Sylvia Henderson: On your Book, you talk about some of the battle lines that the modern church has drawn in the sand that create that sustains the divisiveness. What are some of the all or nothing, issues or lines in the sand that the church has drawn that has locked other people out, because truly, by diminishing God’s capacity to love, they’re also diminishing God in some ways?



John Pavlovitz: I think, traditionally, the church historically has had difficulty with sex and sexuality. So, whether that is gender identity or sexual orientation or just, physical, sexual activity and sexual relationships and showing affection, I think so many of those become dividing lines. They become sort of places that we barricade ourselves by our theology. And so, I think there’s just so much damage that’s been done in the name of God in those areas. And I think, again, it comes down to the way that you want to wield the Bible because you can use those words to say a lot of things. And I think a lot of it is trying to find the heart of the people who wrote those words, who documented their experience of God at that place and time and understanding what they did and didn’t understand about the human body and about biology and, the world.

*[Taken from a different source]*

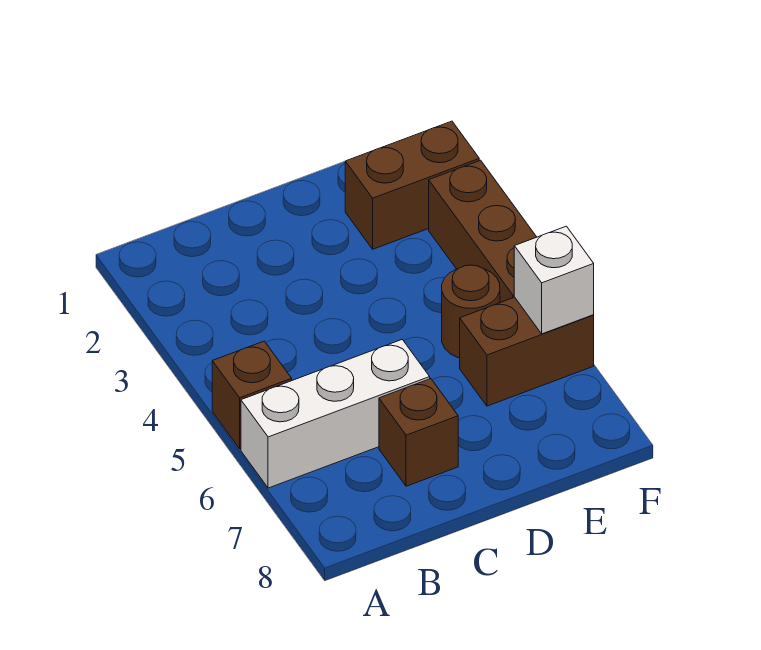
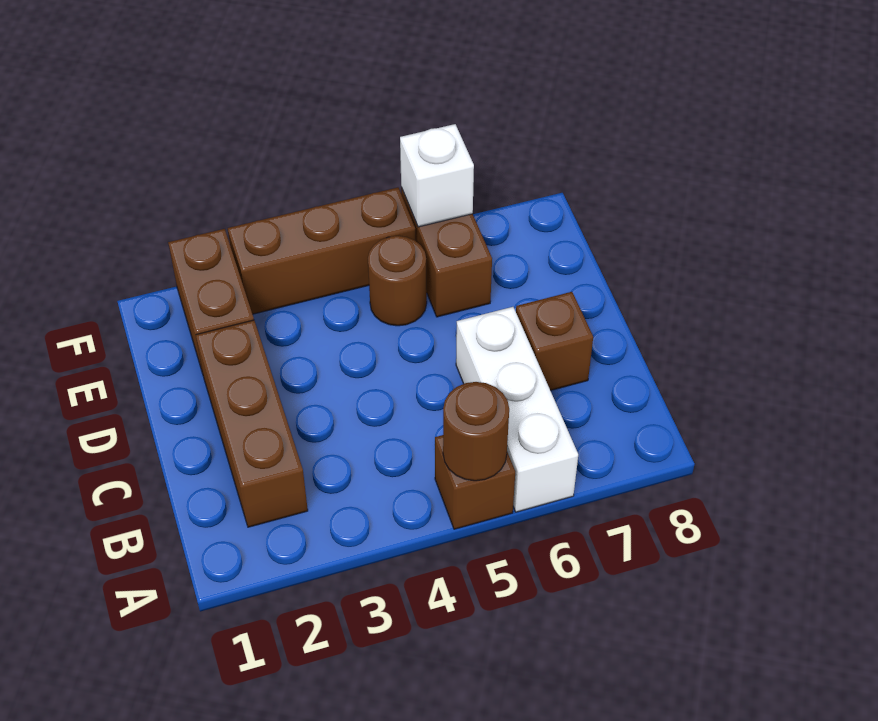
none -> brown round brick A5 level 2
none -> brown brick B2:D2 level 1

I think the less you’re able to really openly talk about something, the more shame that’s associated with it. The more guilt that you have around that issue, the more dangerous it becomes because it becomes fraught with just a scariness that the church has developed around sex and sexuality and gender issues and, gender roles for that matter.

I’m hoping to do with the work that I do is just deweird things that shouldn’t be weird, just to really talk openly about really the most natural and beautiful parts of who we are and that really deeply express our humanity. And I think that’s something that the church has really struggled with doing, with really attaching the humanity and the beauty to all those things.

Sylvia Henderson: So, what are some of the other things that are big hotbed issues that traditional churches have pushed aside and not really accepted fully?

John Pavlovitz: Well, what I talk about in the book is growing up with so many false stories, and I think religion, especially, the orthodox Christian religion tends to create these false stories about people of other faiths. Particularly right now, I think, the Muslim faith, for example, there’s a vilifying of other beliefs and even of non-believers. There’s a sense of we need to protect ourselves, we need to stay in the sort of bubble, and that’s a really dangerous place to live when everything around you become a potential threat or becomes or somehow less valid, right?